What’s causing these teens to line up three and four deep? It’s the Winter Wonderland market, where people are invited to pick up delicious homemade goodies to snack on, or find Christmas gifts, along with such items as handmade tree ornaments, jewelry and candy-filled mugs.
The first day of the sale brought in around $400 for clean water related projects in Haiti, according to Grade 8 teacher Jennifer Nixon, who has lost her voice and did her best to guide the youth in setting up just minutes before.
As lunchtime moves along, a trio of students step aside briefly to talk about the sale.
“It’s really fun to be here and raising money for a good cause,” said Grade 8 student Cleopatra Tringham. “We’re selling a lot of ornaments and candy bags and chocolates, and essentially anything really neat that looks homemade.” Students were pre-warned about the market, billed as a way to find “gifts for your friends and family,” she said.
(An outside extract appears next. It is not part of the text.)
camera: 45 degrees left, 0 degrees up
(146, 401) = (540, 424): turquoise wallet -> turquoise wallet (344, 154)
Fellow Grade 8 Madison Dubray contributed to the stock by putting together the custom hot chocolate mugs, decorating them with a candy cane and filling them with candies. Asked about the cause the proceeds of the sale would benefit, she said it is an important one.
“There’s so many people around the world that need food, water and the basic needs,” she said. “I think raising money will be able to help them meet those basic needs. Everyone should have access to those things.”
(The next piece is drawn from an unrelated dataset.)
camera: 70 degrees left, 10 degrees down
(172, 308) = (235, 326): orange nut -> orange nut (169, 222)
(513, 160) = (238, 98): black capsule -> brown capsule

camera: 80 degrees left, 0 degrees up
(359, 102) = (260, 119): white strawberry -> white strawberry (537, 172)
Grade 6 student Emily Hanna, one of the younger organizers in the group, agreed.
“It’s really cool to make a difference in the world,” she said.
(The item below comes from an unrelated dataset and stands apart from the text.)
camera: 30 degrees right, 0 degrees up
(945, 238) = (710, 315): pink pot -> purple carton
Jon Carr, aboriginal education teacher at Spencer, oversaw the students on this project along with Nixon. The teens came up with all the ideas for the sale and chose what items to sell, he said. Not only did they enjoy those kinds of freedoms, he added, they exercised a spirit of giving through the whole project.
“Everyone wants to be part of making a difference, locally and globally,” he said. “I think the sense of need right now is pretty high in the world, and students know that and feel that and this is an outlet for them to make a difference.”
He hoped that learning about altruism at this age will inspire them to make a difference as they move forward in their lives. “It’s nice to see the kids in a giving mood. It’s really nice for them to be able to give back to community and to put their energy into a really positive space.”